Le bail à domaine congéable
Ce bail issu des usages fonciers du Finistère daterait du 14ème siècle. Il a perduré jusqu’à nos jours et a été inscrit en 1945 dans le code rural. C’est grâce à des échanges entre militants lors d’un rassemblement anti-aéroport à Notre Dame des Landes qu’une rencontre a pu s’organiser en Bretagne en février 2018 avec fermiers, notaire et association qui pratiquent encore ces baux, de manière résiduelle.

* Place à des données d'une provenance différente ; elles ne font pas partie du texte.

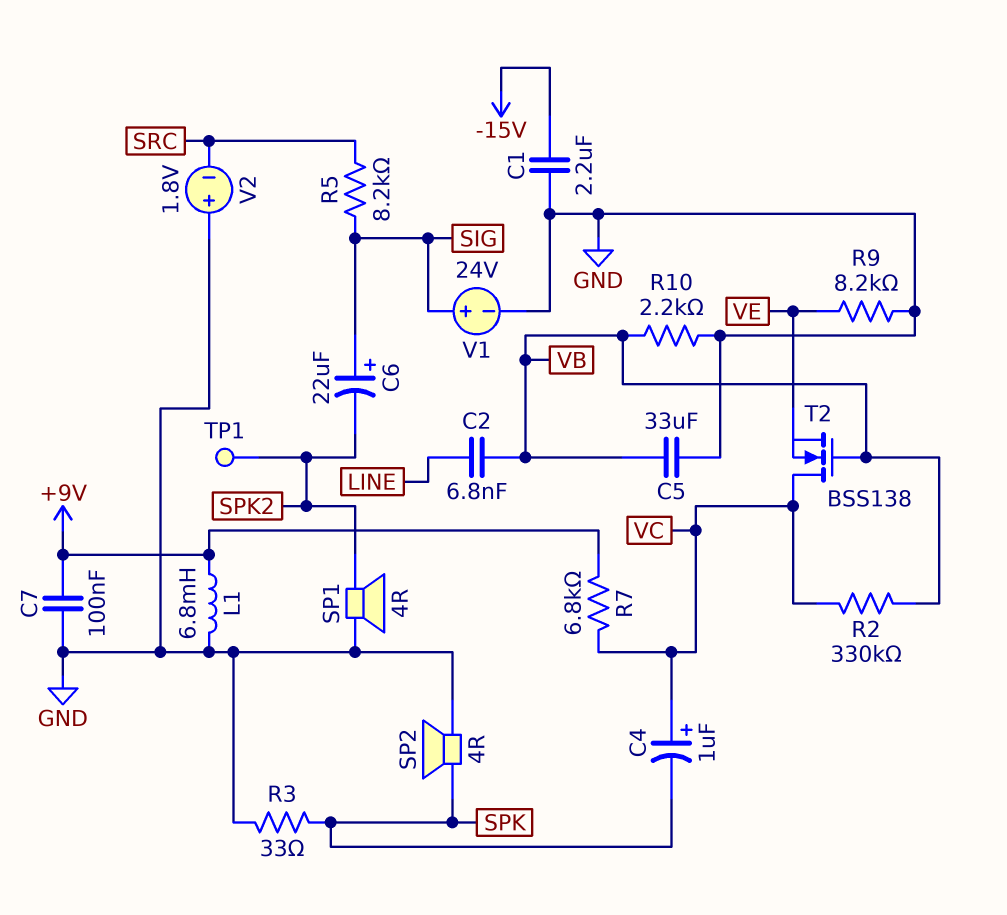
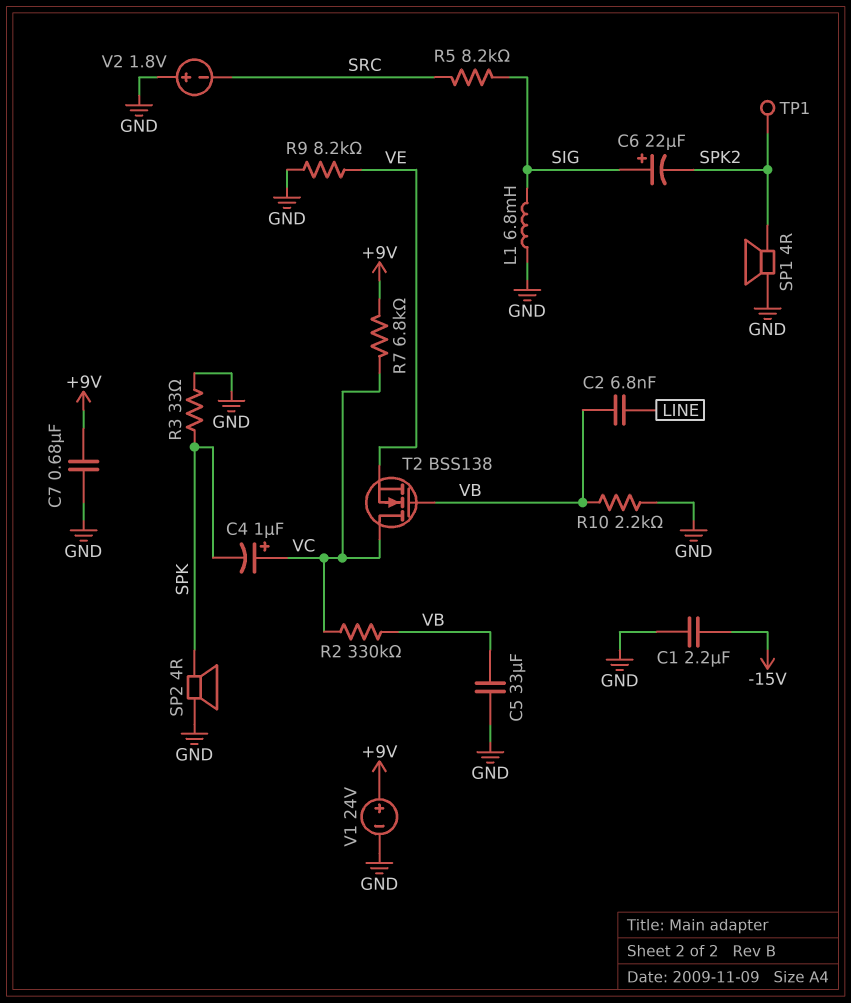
C7: 100nF (+9V, GND) -> 680nF (+9V, GND)
L1: 6.8mH (+9V, GND) -> 6.8mH (GND, SIG)
V1: 24V (plus SIG, minus GND) -> 24V (plus +9V, minus GND)

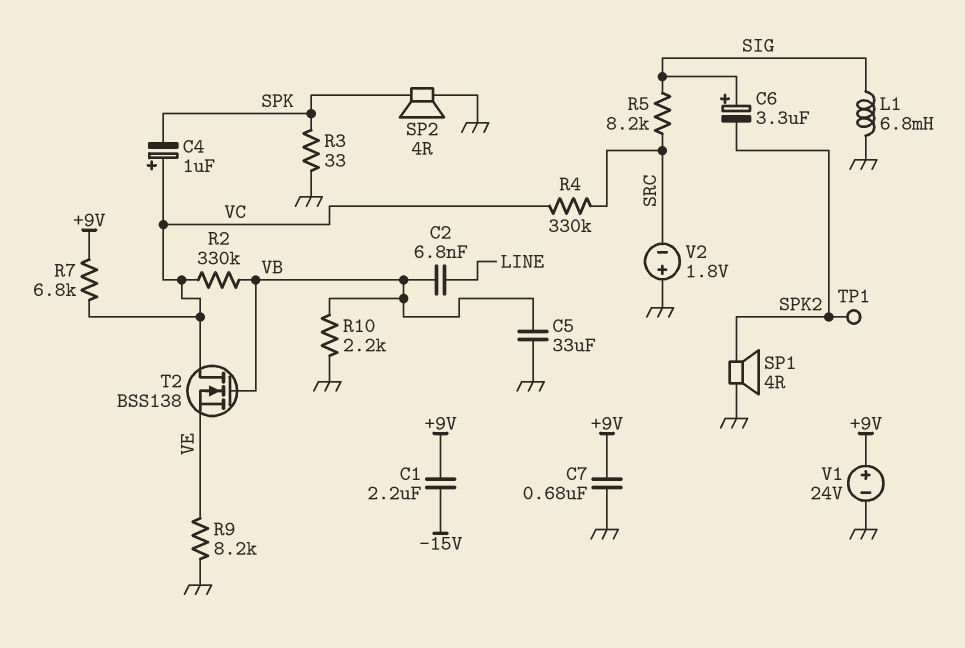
C1: 2.2uF (-15V, GND) -> 2.2uF (+9V, -15V)
C6: 22uF (plus SIG, minus SPK2) -> 3.3uF (plus SIG, minus SPK2)
R4: none -> 330k (SRC, VC)

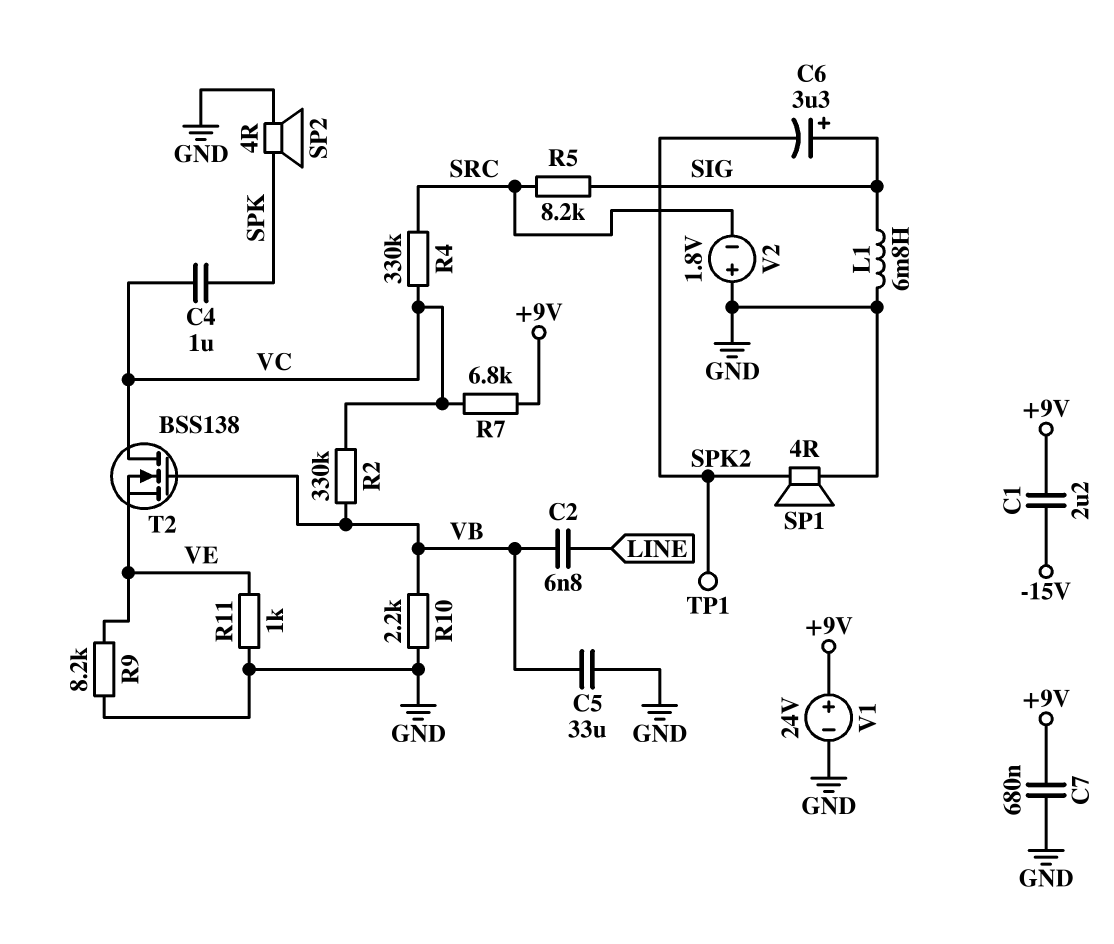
C4: 1uF (plus VC, minus SPK) -> 1uF (SPK, VC)
R3: 33 (GND, SPK) -> none
R11: none -> 1k (GND, VE)

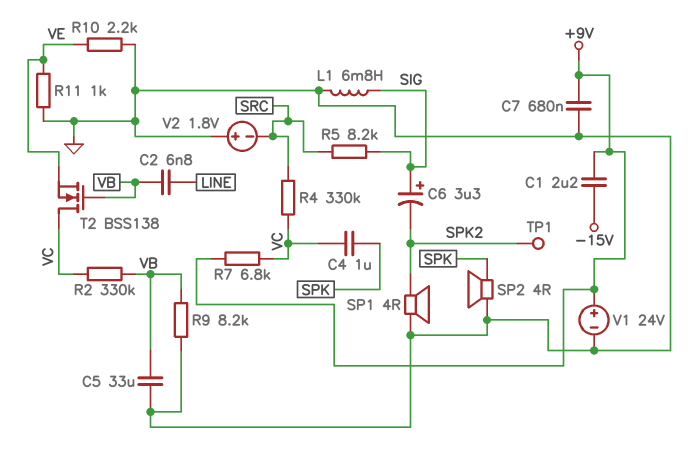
R9: 8.2k (GND, VE) -> 8.2k (GND, VB)
R10: 2.2k (GND, VB) -> 2.2k (GND, VE)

Avec un bail rural classique, le propriétaire se doit de respecter des obligations d’entretien du bâti parfois fort coûteuses. L’observation des modes de gestion des investissements des agriculteurs nous montrent qu’il est préférable pour eux économiquement et en termes de facilité d’usage de pouvoir agir en propriétaire sur leurs bâtis et apporter les améliorations techniques nécessaires dont ils ont besoin (plantation de haies, forage…).
Aussi Passeurs de terres propose le bail à domaine congéable. Celui-ci permet aux fermiers de devenir propriétaires du bâti et locataires des terres pour la durée de leur bail. Il permet une gestion autonome des bâtiments en plus des garanties habituelles (bail de longue durée encadré par arrêté préfectoral.

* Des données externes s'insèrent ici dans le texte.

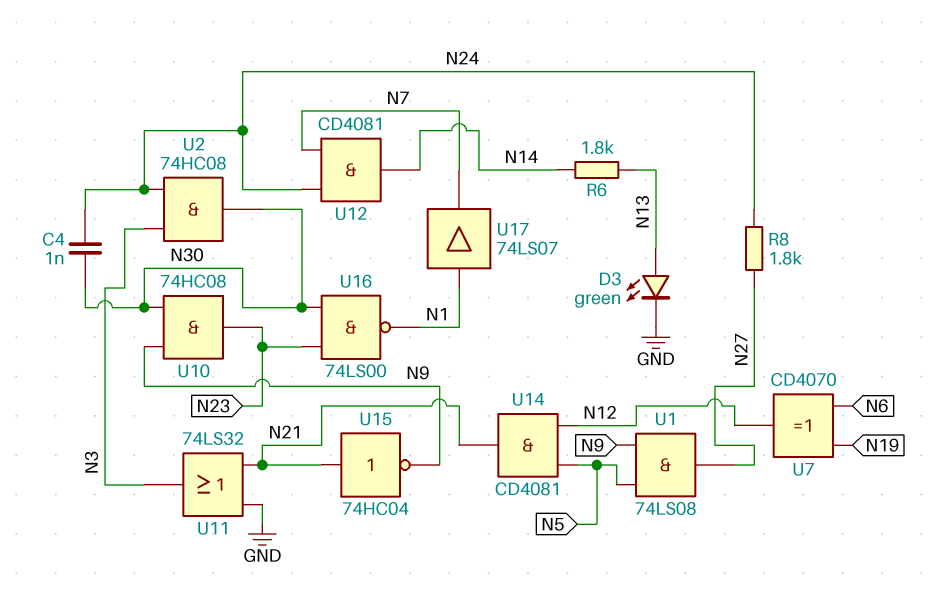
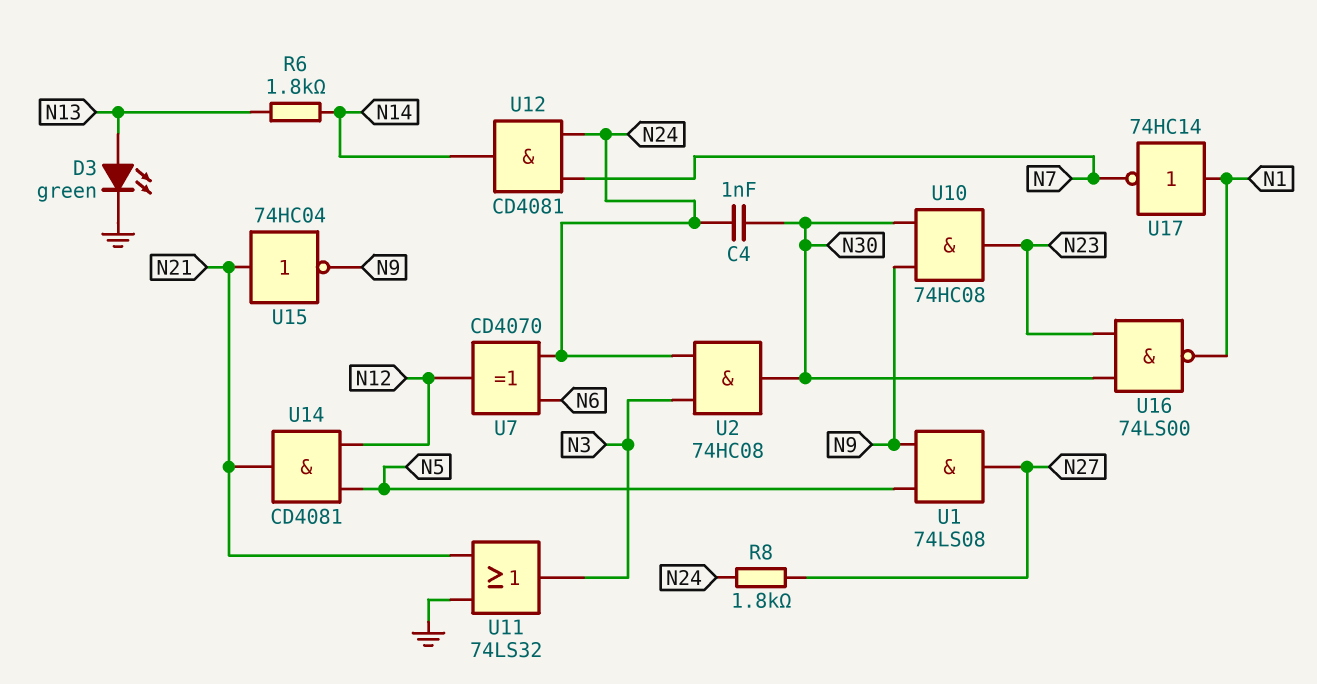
U7: XOR CD4070 (in N6, in N19, out N12) -> XOR CD4070 (in N6, in N24, out N12)
U17: buffer 74LS07 (in N1, out N7) -> NOT 74HC14 (in N1, out N7)

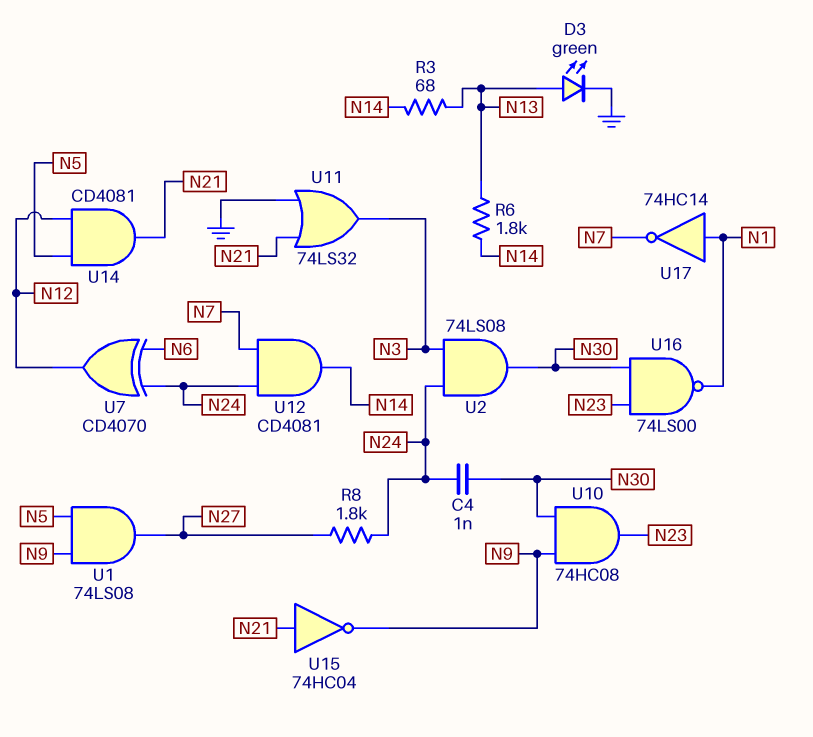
R3: none -> 68 (N13, N14)
U2: AND 74HC08 (in N3, in N24, out N30) -> AND 74LS08 (in N3, in N24, out N30)

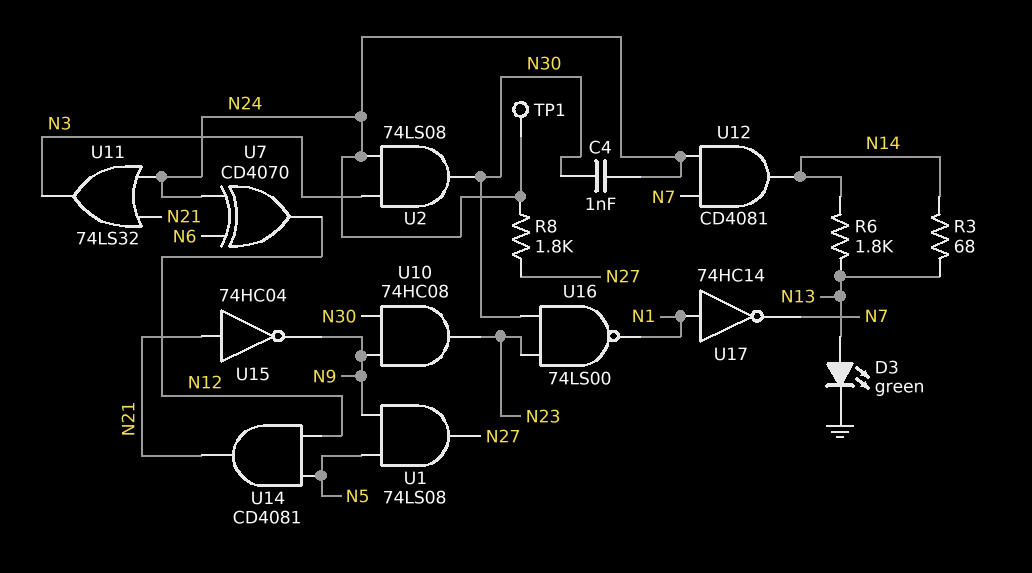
TP1: none -> test point (N24)
U11: OR 74LS32 (in GND, in N21, out N3) -> OR 74LS32 (in N21, in N24, out N3)

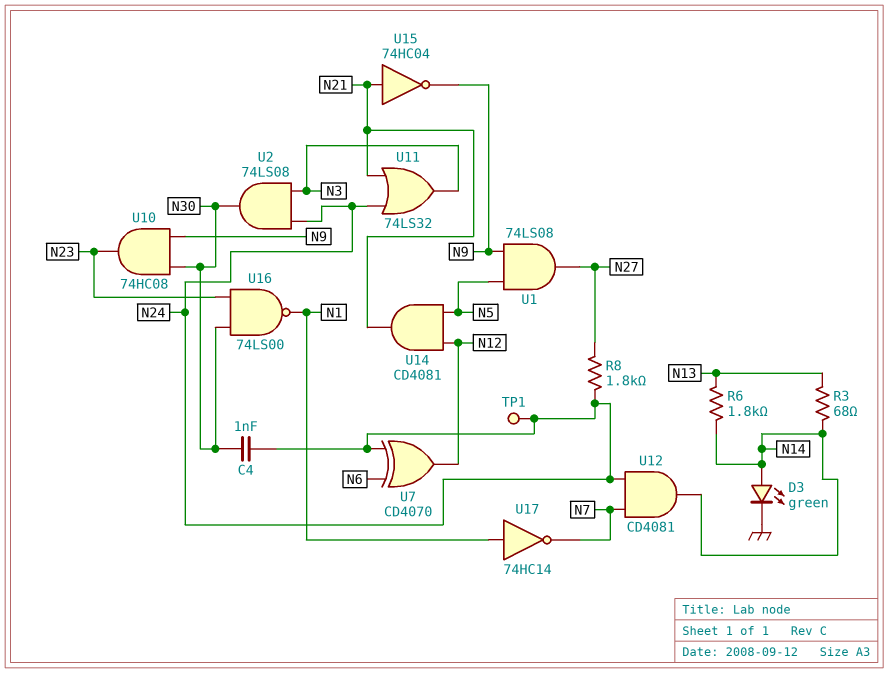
D3: LED green (A N13, K GND) -> LED green (A N14, K GND)

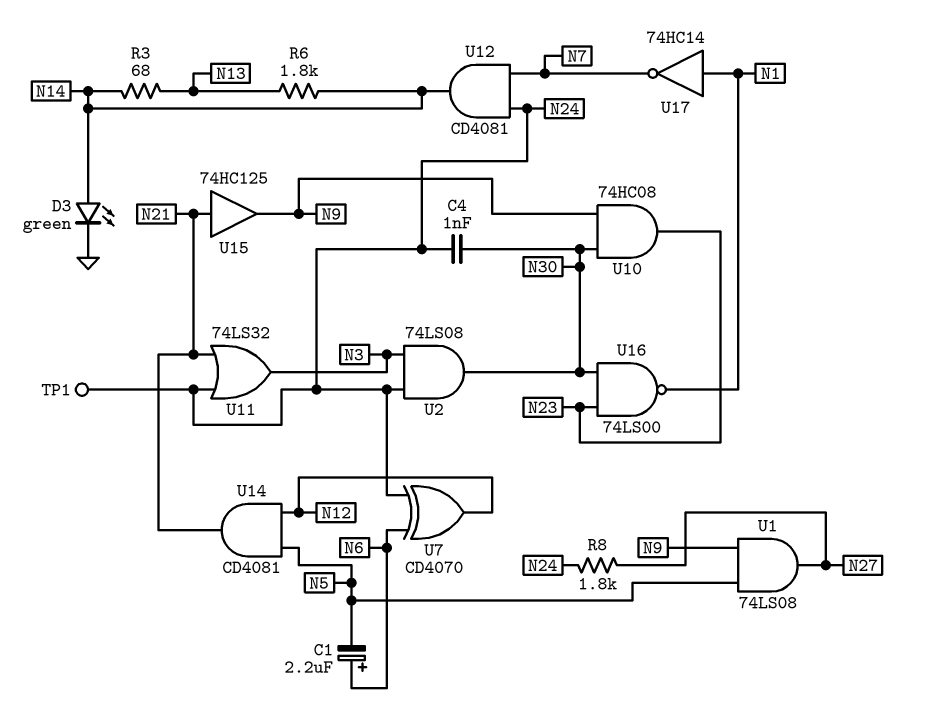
C1: none -> 2.2uF (plus N6, minus N5)
U15: NOT 74HC04 (in N21, out N9) -> buffer 74HC125 (in N21, out N9)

Pour s’approprier l’outil, le réactualiser, et le mettre au service des enjeux de l’agriculture paysanne d’aujourd’hui, un chantier s’est ouvert avec des bénévoles, tant pour en définir les valeurs et la finalité que son application juridique. Initié il y plus de trois ans, ce travail réalisé avec l’appui d’experts, se poursuit pour finaliser sa rédaction et conclure les premiers baux d’ici la fin de l’année 2020.
En effet, la question de la gestion des fermes mises à bail et notamment celle du bâti est un point important qui impacte tant le modèle économique du « propriétaire » que celui du « locataire ». Les luttes syndicales et paysannes ancrées dans l’histoire du monde agricole, particulièrement en Pays de Loire, ont abouti à un encadrement des loyers agricoles à une valeur relativement basse6. Ainsi, un bâtiment technique peut être loué au mieux au prix de 1.25 €/m² annuel brut, soit 125 €/an pour un bâtiment de 100 m² dont la construction peut coûter en elle-même 100 €/m² pour un total de 10 000€ voire beaucoup plus. Pour un propriétaire bailleur « classique » un tel bâtiment s’amortit donc sur 80 ans. La réalité de ces coûts de gestion entrave le rachat des fermes et accroît la propension à leur démantèlement ce qui impacte l’environnement, l’économie et la vitalité des territoires.
Avec le bail congéable, lors de la mise à bail, les bâtiments sont vendus au fermier. A la fin du bail, ils sont obligatoirement rachetés par le repreneur ou le propriétaire. Cela permet au fermier d’en être responsable, d’adapter en toute autonomie son outil de travail à son usage et de valoriser les éventuelles améliorations qu’il réalise. II garantit au propriétaire la pérennité de l’unité terres-bâtiments ainsi que la transmissibilité de la ferme au fil du temps.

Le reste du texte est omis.